Thanks for those questions, I have dynamic sources. In brief - Source is like SomeID, Random Column Names....Destination is like - Sane column names...

In source, for example Column1 is just a value holder. For SomeID = 1, Column1 could go to Dest1 and for SomeID = 7, Column1 could go to Dest19. This is how it is. So, I create mappings of what goes where, generate SQL code to fetch data and load data. For ID = 1, Column1 is always mapped to fixed Dest.

After getting the mappings for ID = 1, I fetch HUGE data from the source tables for each Sub ID associated with an ID. Its a mess that I did not create.

Is the situation clearer now ?

Matt Miller (4) SSC Guru Points: 124210 More actions · Answer 5

Two ways to do this:

1. the SSIS route - use the flat file connector to make SSIS aware of the generic content. then use a conditional split based on column1 to define out multiple mappings to multiple destinations based on your column1 values.

2. SSIS + SQL route. still use the flat file to dump the data into staging (which matches the generic input columns you have). Then run a series of INSERT statements which filter based on the value of column1, e.g.

Insert into MyDest19 (col1, col2, col3, col4, etc....)

Select col1, col2, col3, col4, etc....

from mystagingtable

where column1='Dest19'

----------------------------------------------------------------------------------
Your lack of planning does not constitute an emergency on my part...unless you're my manager...or a director and above...or a really loud-spoken end-user..All right - what was my emergency again?

blasto_max SSCertifiable Points: 5025 More actions · Answer 6

Matt Miller (#4) (10/30/2013)
Two ways to do this:
1. the SSIS route - use the flat file connector to make SSIS aware of the generic content. then use a conditional split based on column1 to define out multiple mappings to multiple destinations based on your column1 values.
2. SSIS + SQL route. still use the flat file to dump the data into staging (which matches the generic input columns you have). Then run a series of INSERT statements which filter based on the value of column1, e.g.
Insert into MyDest19 (col1, col2, col3, col4, etc....)
Select col1, col2, col3, col4, etc....
from mystagingtable
where column1='Dest19'

can't i just somehow execute my big .SQL files instead ?

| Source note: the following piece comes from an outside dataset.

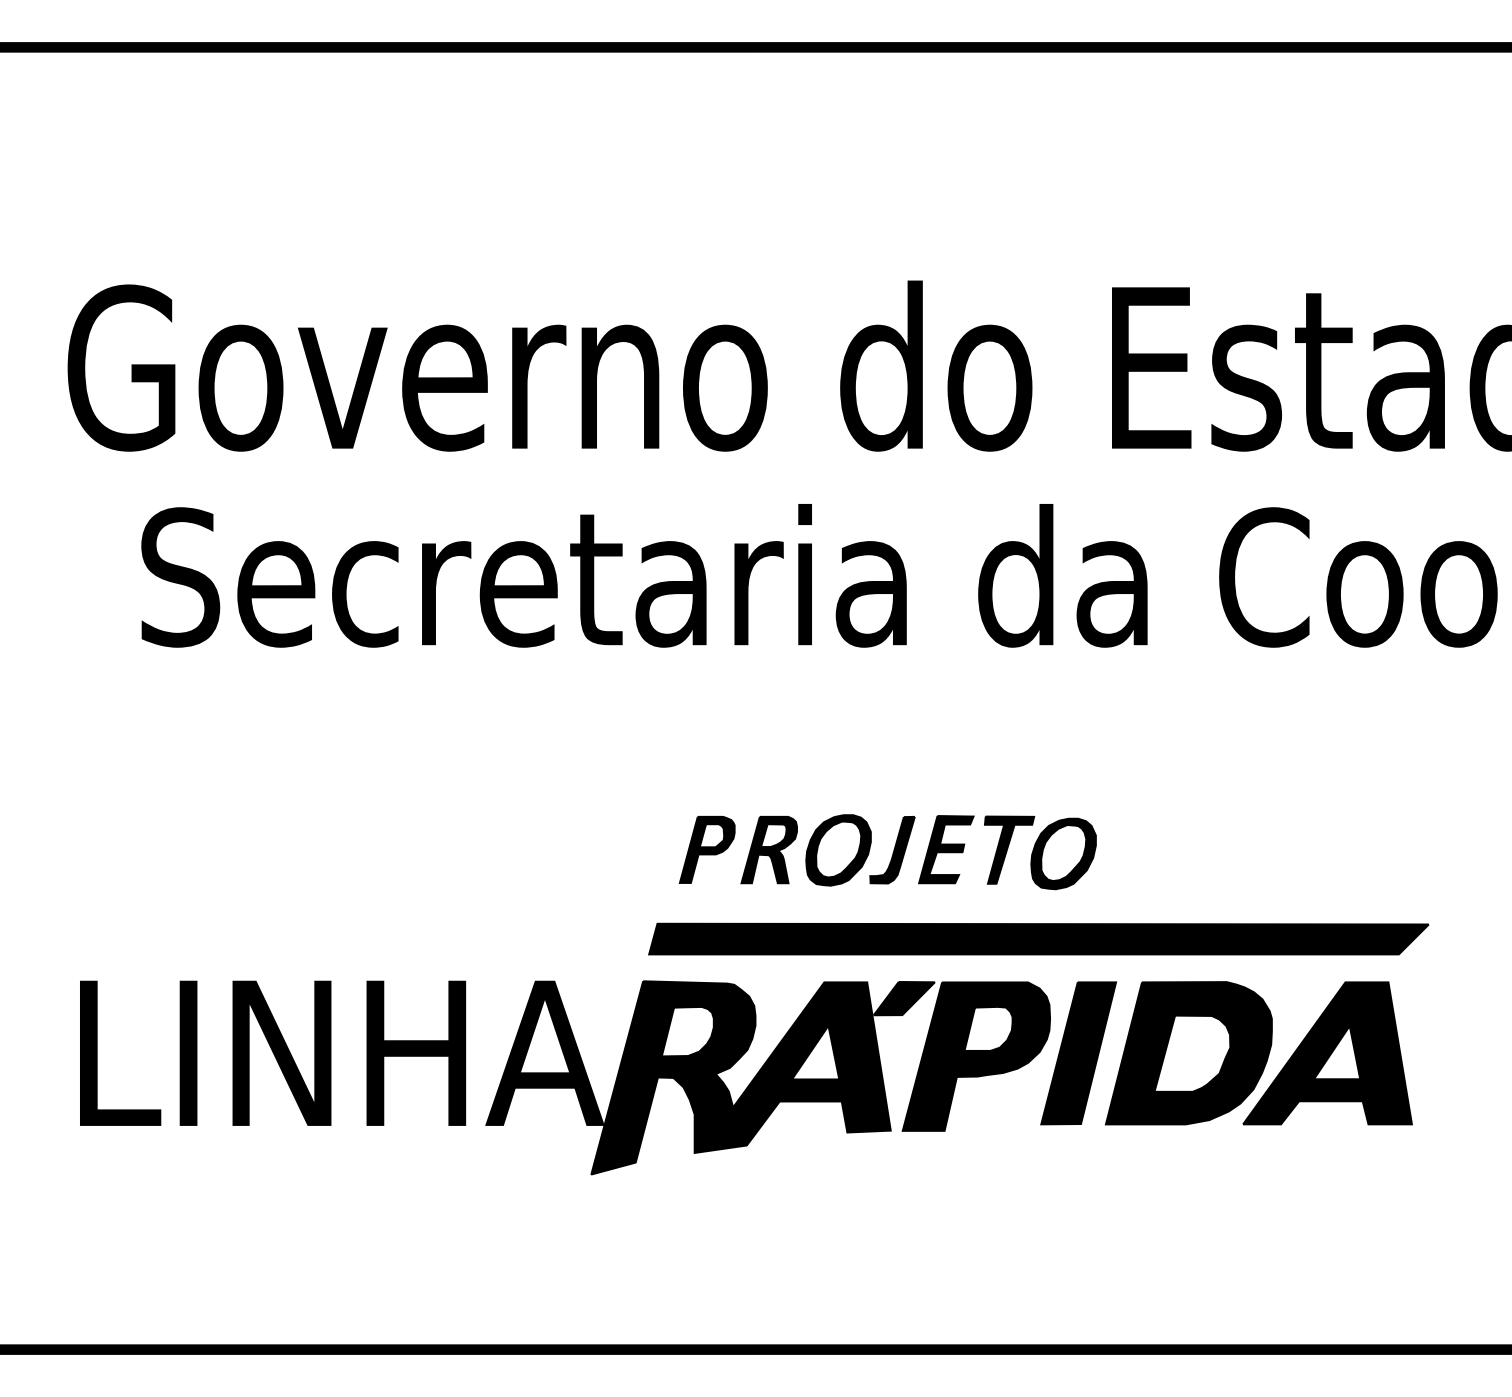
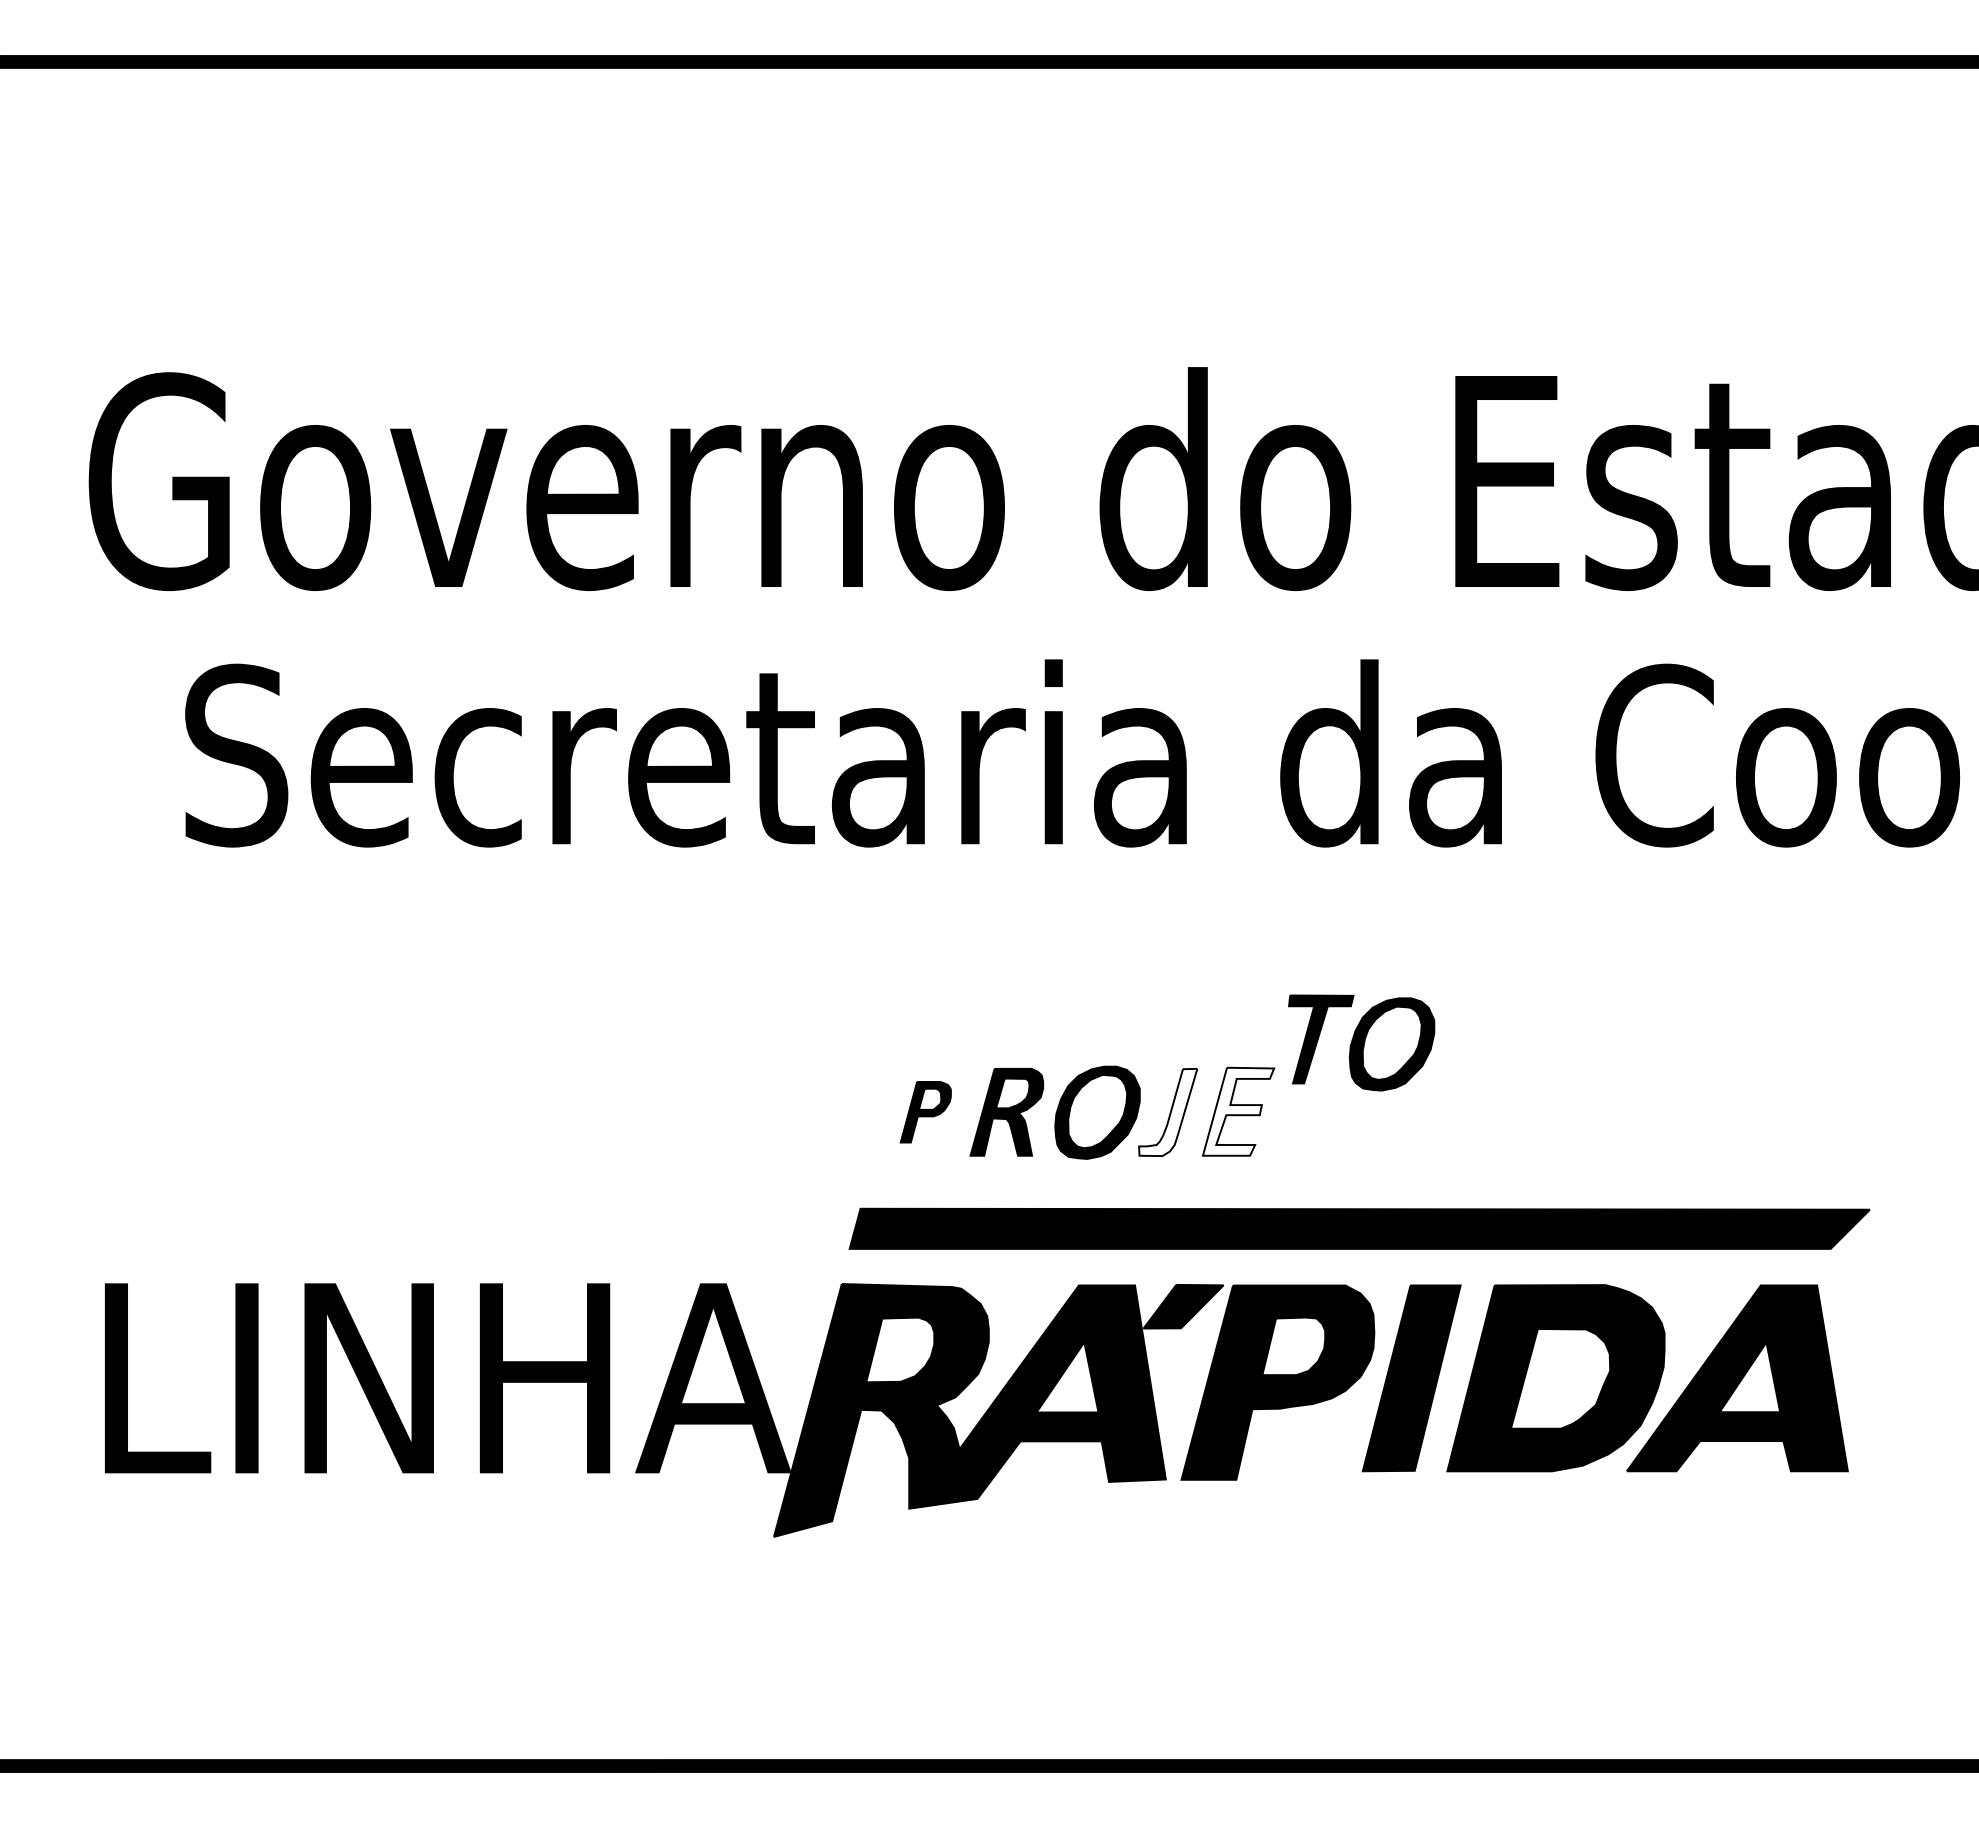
fill: (946, 849) -> (1238, 1111), removed
part: (707, 850) -> (925, 1112), size x0.7
fill: (892, 850) -> (1168, 1112), removed
part: (1040, 852) -> (1361, 1042), moved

Matt Miller (4) SSC Guru Points: 124210 More actions · Answer 7

blasto_max (10/30/2013)
Matt Miller (#4) (10/30/2013)
Two ways to do this:
1. the SSIS route - use the flat file connector to make SSIS aware of the generic content. then use a conditional split based on column1 to define out multiple mappings to multiple destinations based on your column1 values.
2. SSIS + SQL route. still use the flat file to dump the data into staging (which matches the generic input columns you have). Then run a series of INSERT statements which filter based on the value of column1, e.g.
Insert into MyDest19 (col1, col2, col3, col4, etc....)
Select col1, col2, col3, col4, etc....
from mystagingtable
where column1='Dest19'
can't i just somehow execute my big .SQL files instead ?

I suppose it's possible with enough RAM and a idle server, but it's very inefficient and will always be subject to running into resource issues like you've already seen when you have a big day or something changes. You could possibly look at using a flat file OUTPUT and devise some custom streaming solution to build up the SQL statement in a file rather than memory but at that point you really aren't using SSIS at all.

Just for giggles I dummied up a version of option 1. above. It took about 6 minutes to wire it up, 6 more minutes to shake out a few data type bugs. My first run of a 5.2M row (600MB) file took 53 seconds to load into 2 tables based on a filter, and that's before I've done any tweaks to turn on bulk inserts. Single row inserts will be running for literally hours on that kind of operation.

SQL Server is designed to perform best on set operations (i.e. bunches of rows at a time). If you can design your process in that way - you will be better off in the long run.

----------------------------------------------------------------------------------
Your lack of planning does not constitute an emergency on my part...unless you're my manager...or a director and above...or a really loud-spoken end-user..All right - what was my emergency again?